What happens – in a real situation, with no academic motives – when I watch a show like Utena? Do I experience myself receiving sensory impressions of the sights and sounds, then constructing them – according to certain normative psychical and social structures – into a particular object? No: I experience myself watching the show itself, as something immediately given to me with a particular sensibility. From the moment I begin to watch, I already understand it in a certain way (perhaps not the only way, but that is a topic for another time) – not only the characters and the muthos, but also what the show has to say to me, what meaning it has for my own existence. If anything, the attempt to theoretically excavate a “deeper” meaning has the effect of breaking me away from this given sense. What interests me then, initially and typically, is the extraordinary explanatory power of the theory I use, its applicability and systematic coherence, and precisely not the anime itself.

On the other hand, the “theories” we use in this way often have the advantage of being logically (in the widest sense) well-formed, which is seldom true of the sensibility given in “casual” viewings. In such viewings I surely understand something of the show, but would I be able to articulate this meaning, this sensibility, in a perspicuous way? Would I be able to say what I understand, as well as understand it? Initially and typically, I likely would not. I may make attempts, certainly, but unless I am quite careful I shall surely stumble. This is the problem: although a show like Utena means something to me right from the beginning, nevertheless I may not be able to bring that to discussion (to discourse) for the same reason that I cannot articulate my own awe at seeing a mountain sunset. I can, to a certain extent, fail to understand my own understanding. Thus we seemed trapped between the Scylla of theories that, at the extreme, simply reduplicate themselves, and the Charybdis of meanings that seem somehow too obscure to be articulated for serious discussion.

And yet: perhaps the work of philosophy is suited for just these situations. Perhaps, if we are serious enough about it, we can help such meanings reach their own clarity.

If we take this difficult path, then in one way we become incomparably freer. The meaning (the “essence”) of an Utena or an Evangelion is no longer something hidden, requiring theoretical analysis – its meaningfulness is what we already have. It is itself simply given, it remains always there as the a priori condition of anything like watching anime at all. In another way, however, we must remain stuck at the hurdle of making this meaning explicit. This is a deep problem indeed: our language can miss the mark, our descriptions can go wrong. To some degree, we are doomed from the beginning to fail to bring into perspicuous discussion our own sense for these shows. The basic task of a philosophical “interpretation” is surely the elucidation of this sense as far as can be managed – but nothing guarantees that we shall not go astray.

To conclude my digression: I do not propose to simply do away with “theory” (apart from its unthinking “cookie cutter” use). Freud, Heidegger, and the rest should be read very closely – but then they should be set aside in favor of the anime itself. At some point they will no longer help us, as the only standard for any understanding of an anime is just what the anime itself can give.
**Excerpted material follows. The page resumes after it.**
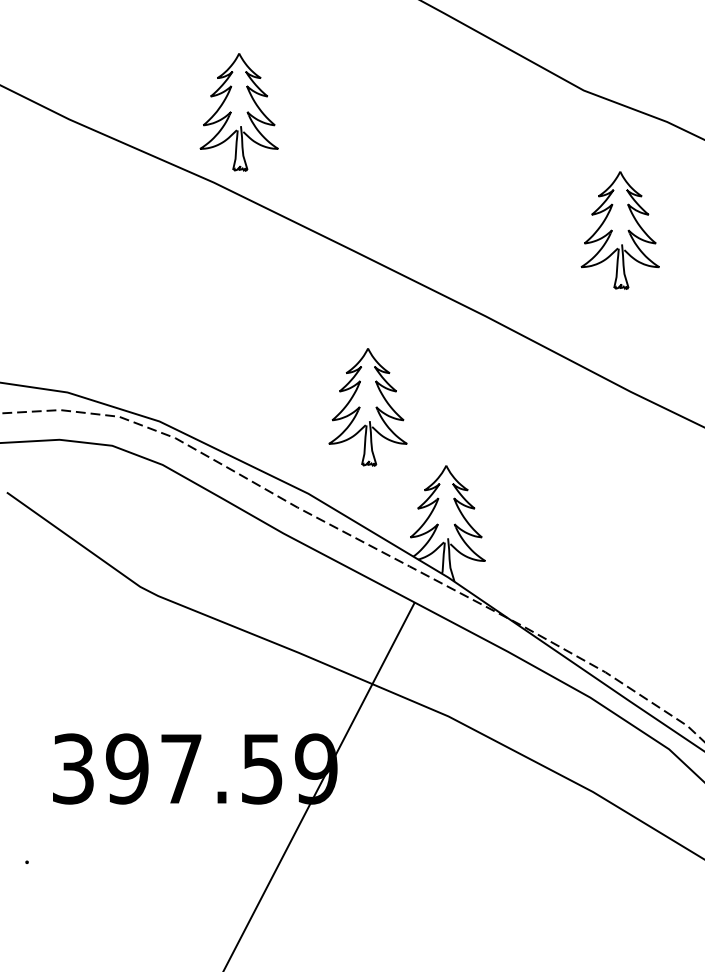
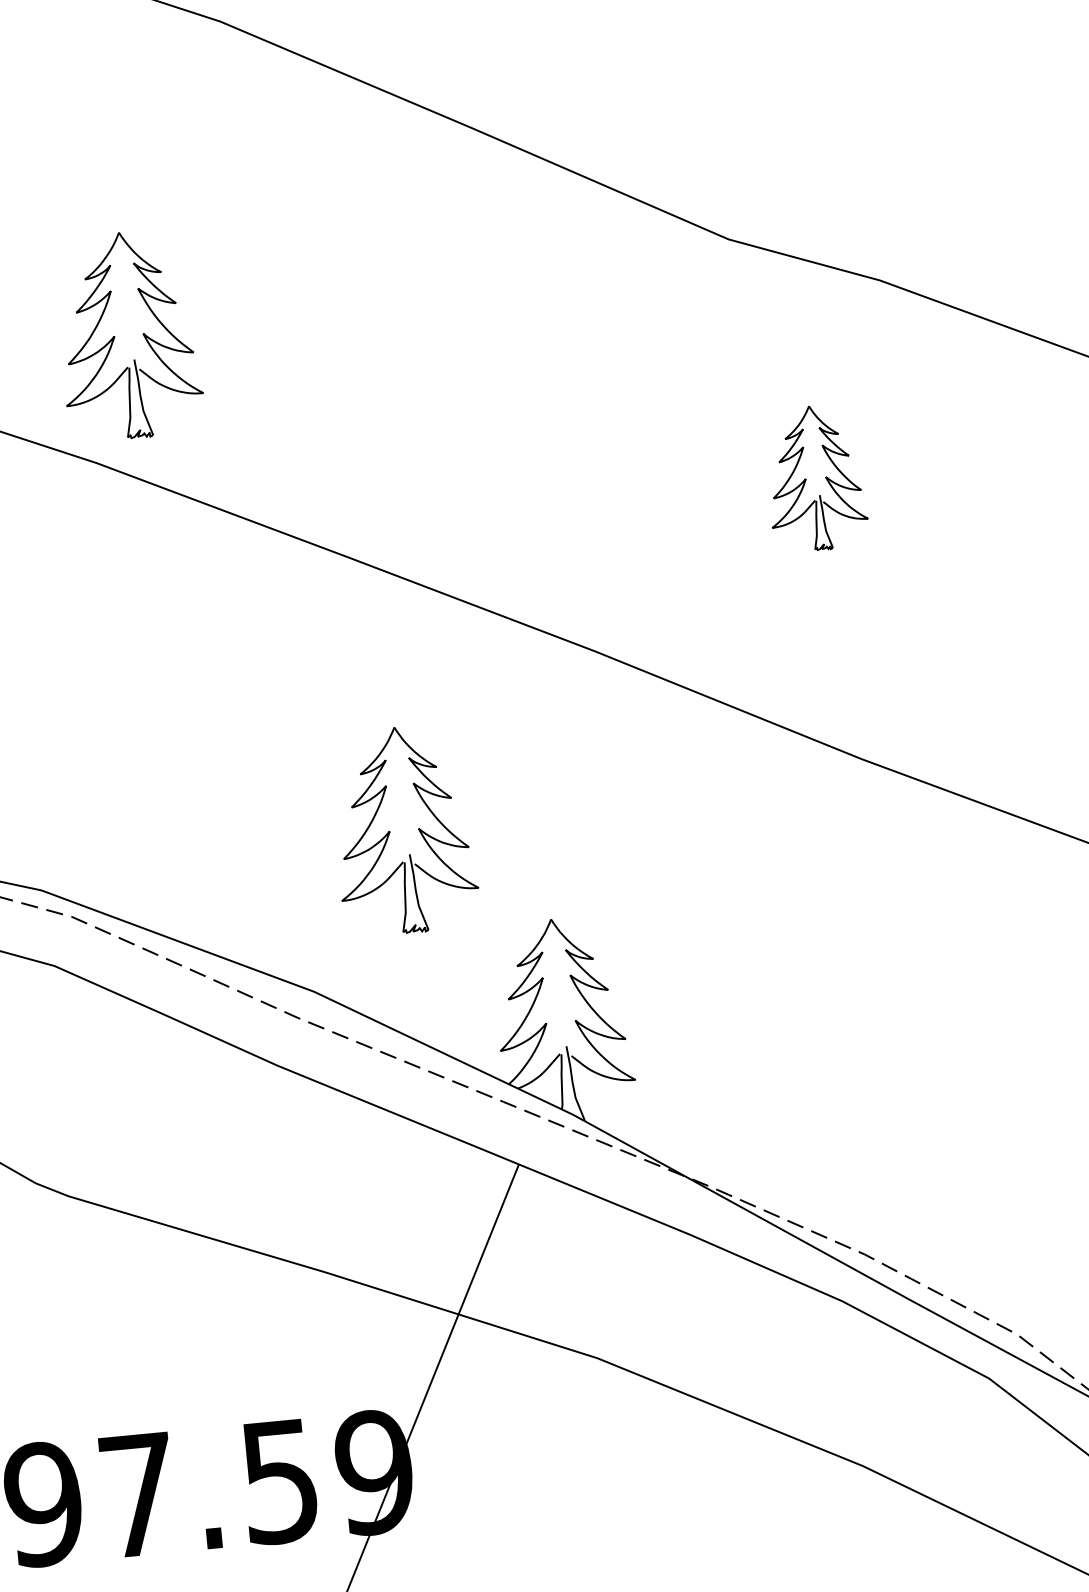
part: (619, 230) -> (814, 478), size x0.7

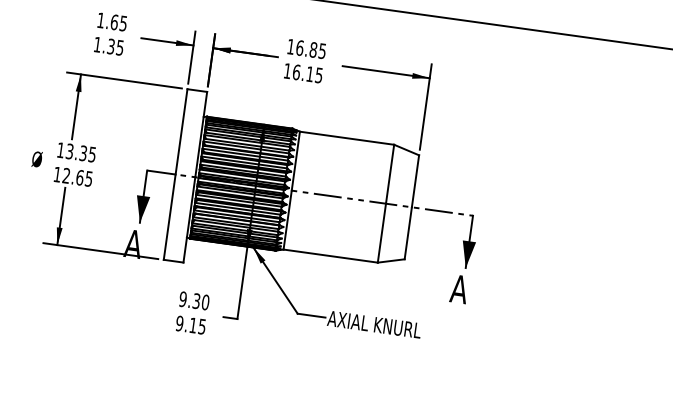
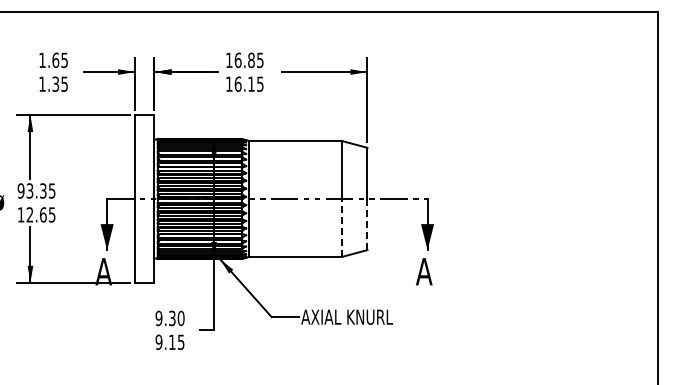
text: (60, 149) -> (20, 190), 13.35 -> 93.35
line: (382, 232) -> (342, 227), solid -> dashed
line: (408, 233) -> (367, 224), solid -> dashed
We must directly confront “die Sache selbst,” without theoretical assumptions or protection. We ourselves, without further help, must try to think through what the anime is saying, and then – with all due caution – we ourselves must venture an articulation of what it means. This presentation will not be flawless; it may not be the only possible meaning; it may not even be all that satisfying. However, this strikes me as the only strictly correct method for any such philosophical interpretation.